夕暮れに空が染まる頃、幾分涼しくなった軍営地を横切り、元老の天幕へと赴いて、入り口に立っている衛兵に名前を伝えると、若い従者が出てきて先導した。
 従者には、好奇心がありありと浮かんでいたがそれを表に出してくる愚行は犯かす程教育されていない訳ではなかったのでセレンの歓心を買った。
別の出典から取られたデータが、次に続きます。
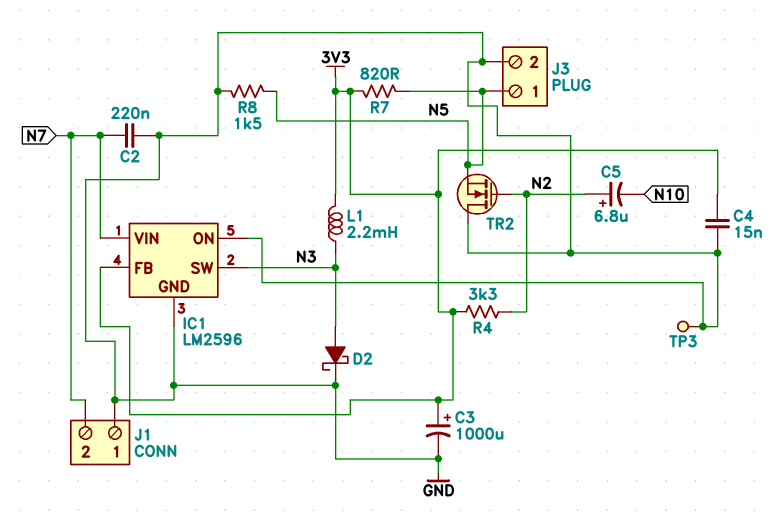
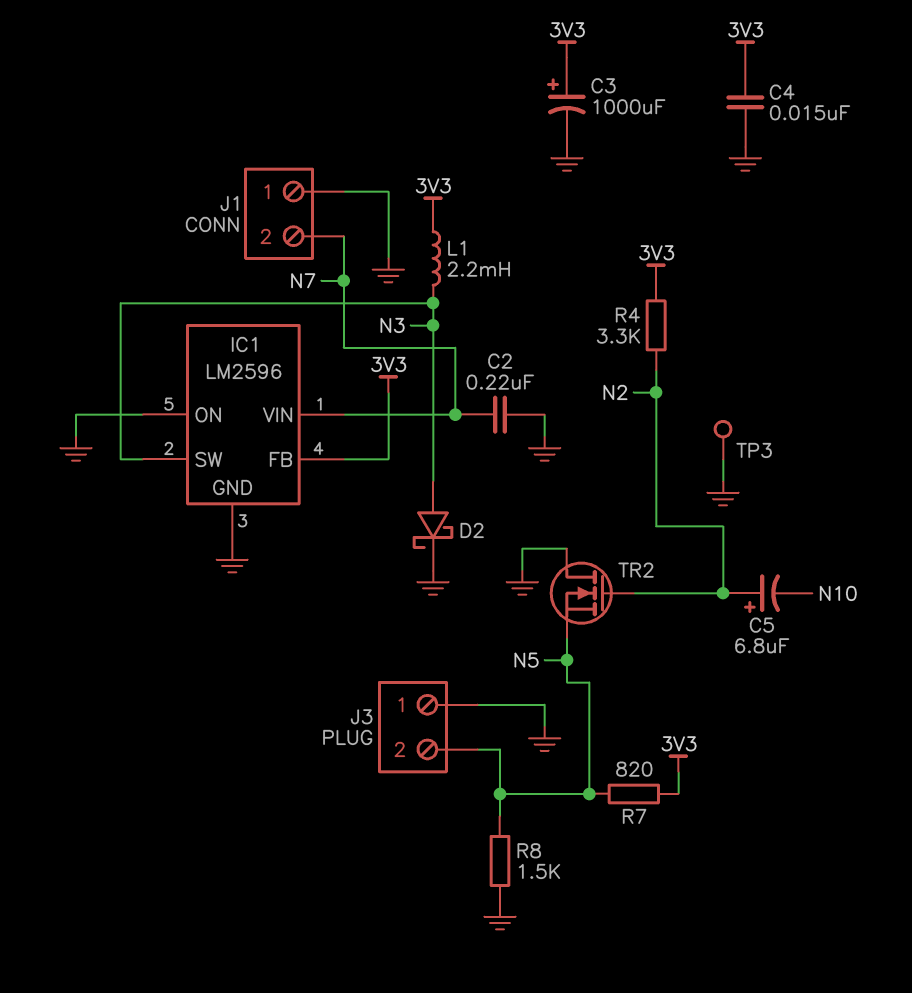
J3 pin 1: N5 -> GND
J3 pin 2: GND -> N5

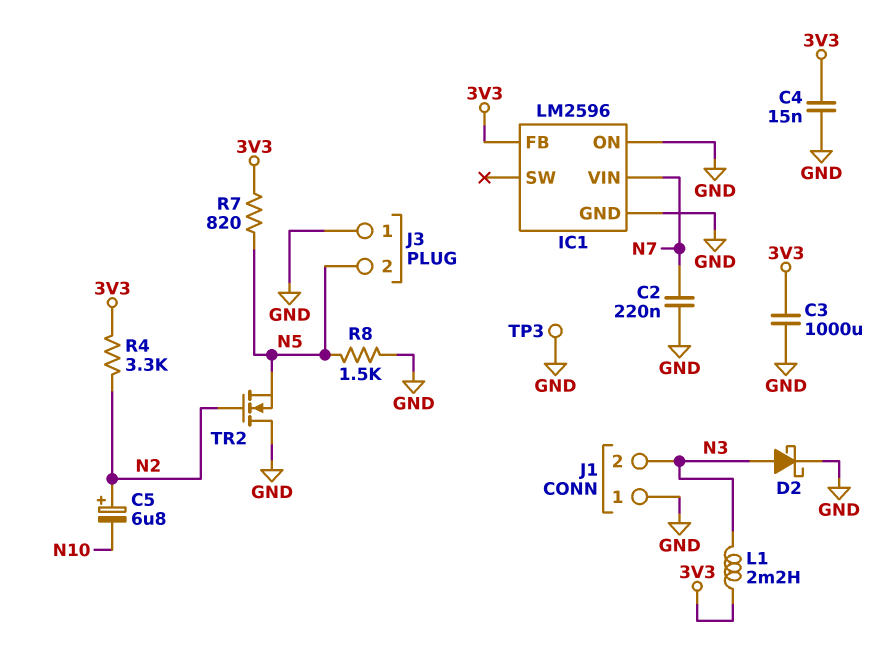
C3: 1000uF (plus 3V3, minus GND) -> 1000uF (3V3, GND)
IC1 pin SW: N3 -> none
J1 pin 2: N7 -> N3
 天幕は簡素な色が強く、華美でないのは好感を抱けたが、本当に簡素なだけだったので、それには失望を覚えた。
「再び、見えて光栄ですな、ヴィオーラ殿」
 こちらの言葉のアクセントに内心苦笑して、握手を交わす。
「私もです。閣下」
 会食の場は和やかな雰囲気に包まれて過ぎて行った。
 元老は人の良い人物で、この地方に相応しい人物と言えたが、その人の良さが今回ばかりはいい方向に行きそうだ。
「貴公は、この戦の始まりをご存知でしたかな?」
 ワインを傾けつつ、彼は老婆心を働かせていたのか口を開く。
セレンの無知を踏んでそれを除こうとする細やかな配慮なのだろう。そして、時間的に見てもこれがこの場の本題であるのは間違いない。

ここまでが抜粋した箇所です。